Some fans have suggested that we redesign Tor to include a backdoor. Ada dua masalah dengan ide ini. Pertama, hal tersebut secara teknis melemahkan sistem terlalu jauh. Having a central way to link users to their activities is a gaping hole for all sorts of attackers; and the policy mechanisms needed to ensure correct handling of this responsibility are enormous and unsolved. Second, the bad people aren't going to get caught by this anyway, since they will use other means to ensure their anonymity (identity theft, compromising computers and using them as bounce points, etc).

This ultimately means that it is the responsibility of site owners to protect themselves against compromise and security issues that can come from anywhere. This is just part of signing up for the benefits of the Internet. You must be prepared to secure yourself against the bad elements, wherever they may come from. Tracking and increased surveillance are not the answer to preventing abuse.

But remember that this doesn't mean that Tor is invulnerable. Traditional police techniques can still be very effective against Tor, such as investigating means, motive, and opportunity, interviewing suspects, writing style analysis, technical analysis of the content itself, sting operations, keyboard taps, and other physical investigations. The Tor Project is also happy to work with everyone including law enforcement groups to train them how to use the Tor software to safely conduct investigations or anonymized activities online.

The Tor Project does not host, control, nor have the ability to discover the owner or location of a .onion address. The .onion address is an address from an onion service. The name you see ending in .onion is an onion service descriptor. It's an automatically generated name which can be located on any Tor relay or client anywhere on the Internet. Onion services are designed to protect both the user and service provider from discovering who they are and where they are from.

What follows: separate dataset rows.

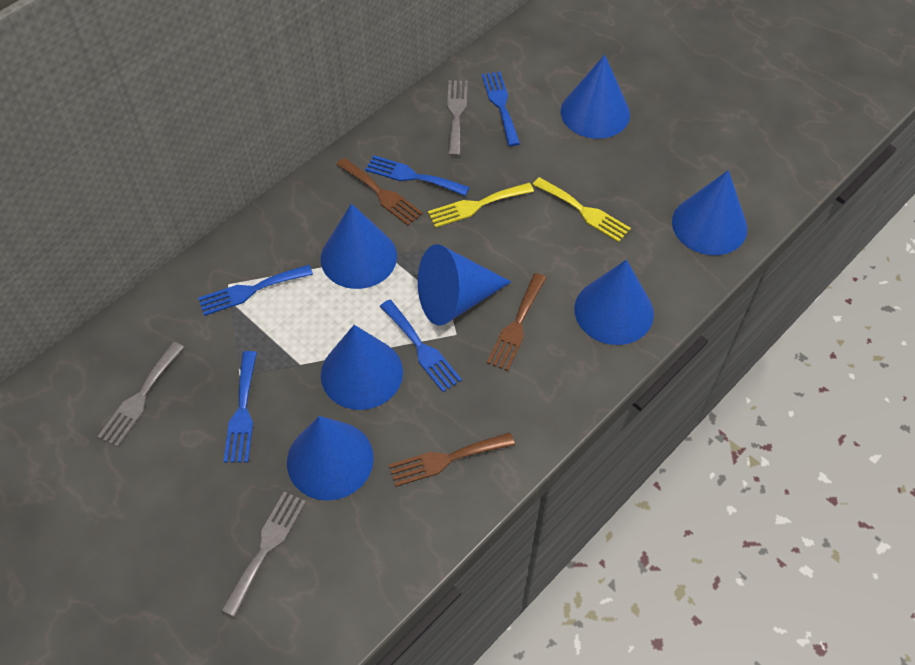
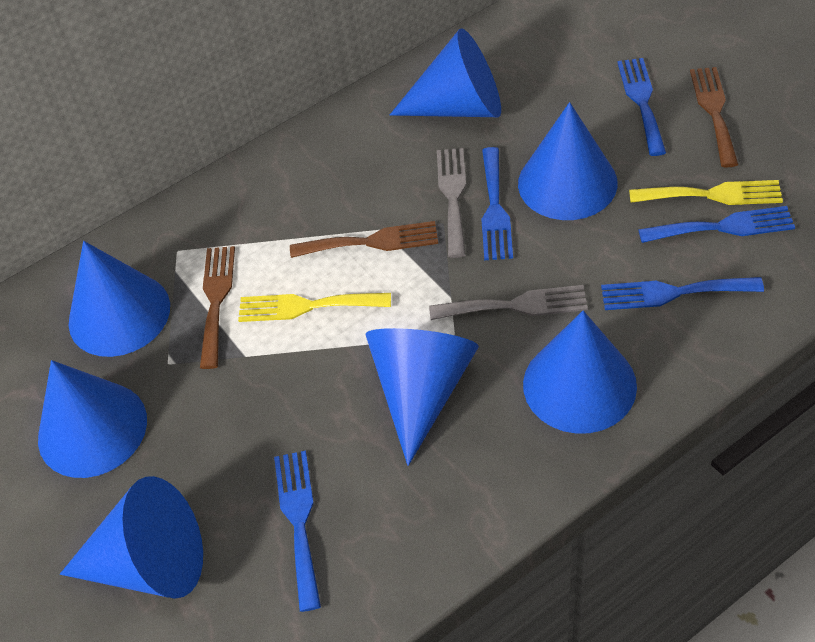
grey fork: 3 -> 2

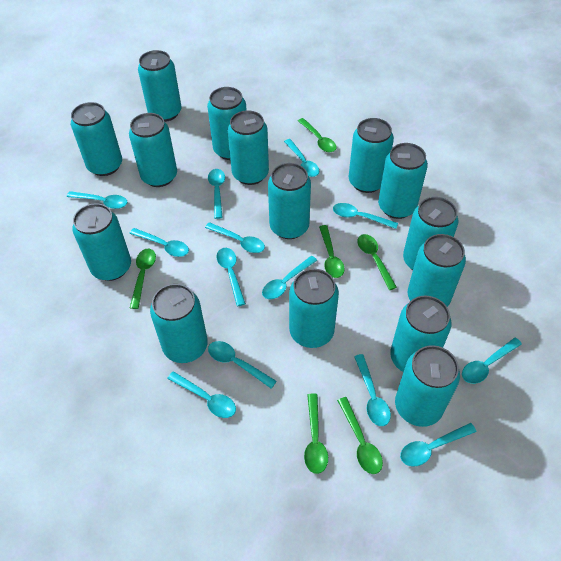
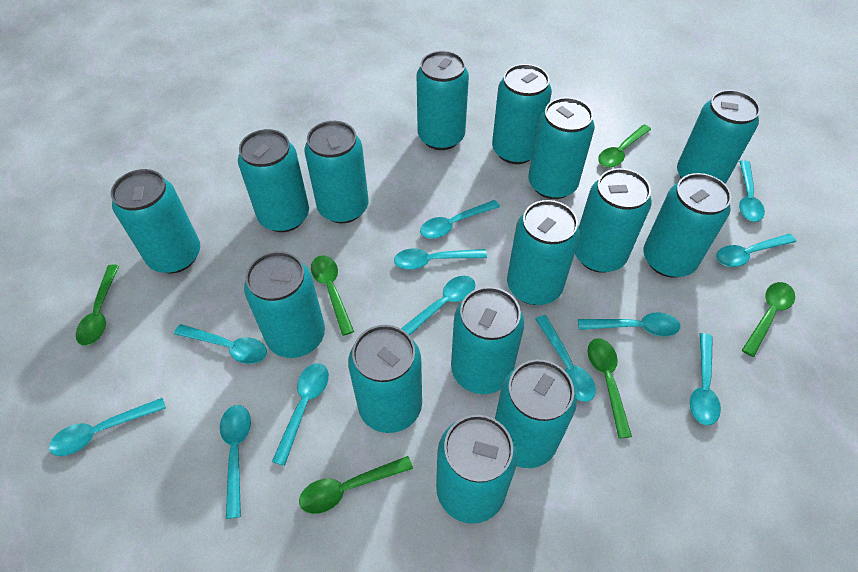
turquoise spoon: 13 -> 12

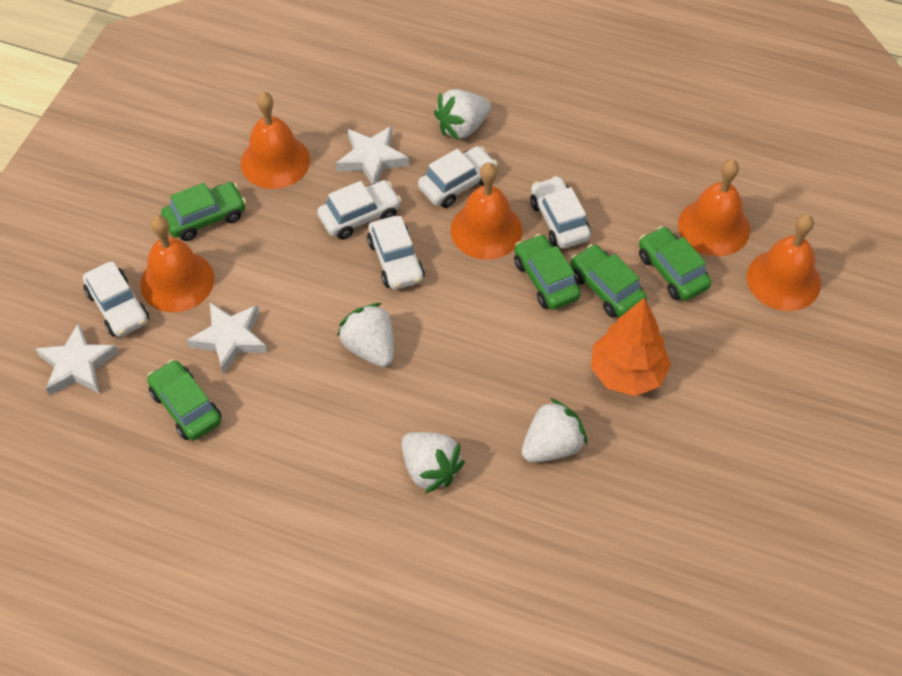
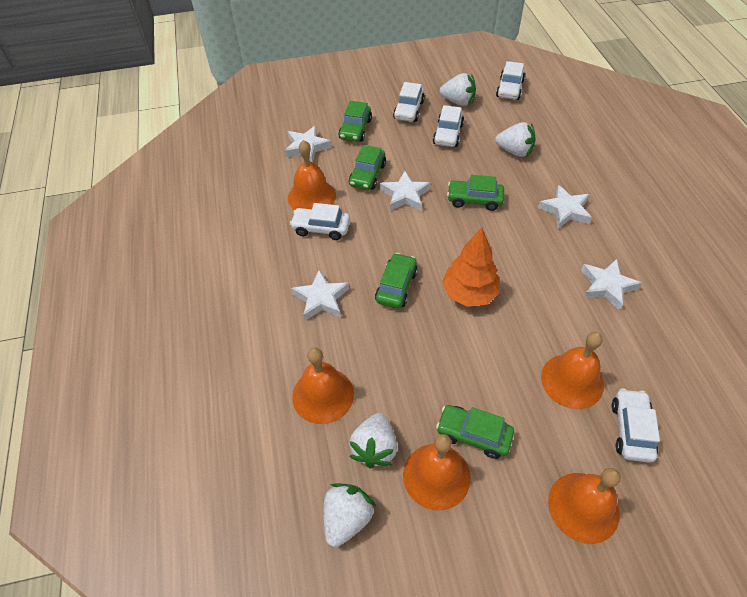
white star: 3 -> 5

The design of onion services means the owner and location of the .onion site is hidden even from us.

But remember that this doesn't mean that onion services are invulnerable. Traditional police techniques can still be very effective against them, such as interviewing suspects, writing style analysis, technical analysis of the content itself, sting operations, keyboard taps, and other physical investigations.

If you have a complaint about child abuse materials, you may wish to report it to the National Center for Missing and Exploited Children, which serves as a national coordination point for investigation of child pornography: We do not view links you report.

We take abuse seriously. Activists and law enforcement use Tor to investigate abuse and help support survivors. We work with them to help them understand how Tor can help their work. In some cases, technological mistakes are being made and we help to correct them. Because some people in survivors' communities embrace stigma instead of compassion, seeking support from fellow victims requires privacy-preserving technology.

Our refusal to build backdoors and censorship into Tor is not because of a lack of concern. We refuse to weaken Tor because it would harm efforts to combat child abuse and human trafficking in the physical world, while removing safe spaces for victims online. Meanwhile, criminals would still have access to botnets, stolen phones, hacked hosting accounts, the postal system, couriers, corrupt officials, and whatever technology emerges to trade content. They are early adopters of technology. In the face of this, it is dangerous for policymakers to assume that blocking and filtering is sufficient. We are more interested in helping efforts to halt and prevent child abuse than helping politicians score points with constituents by hiding it. The role of corruption is especially troubling; see this United Nations report on The Role of Corruption in Trafficking in Persons.

Finally, it is important to consider the world that children will encounter as adults when enacting policy in their name. Will they thank us if they are unable to voice their opinions safely as adults? What if they are trying to expose a failure of the state to protect other children?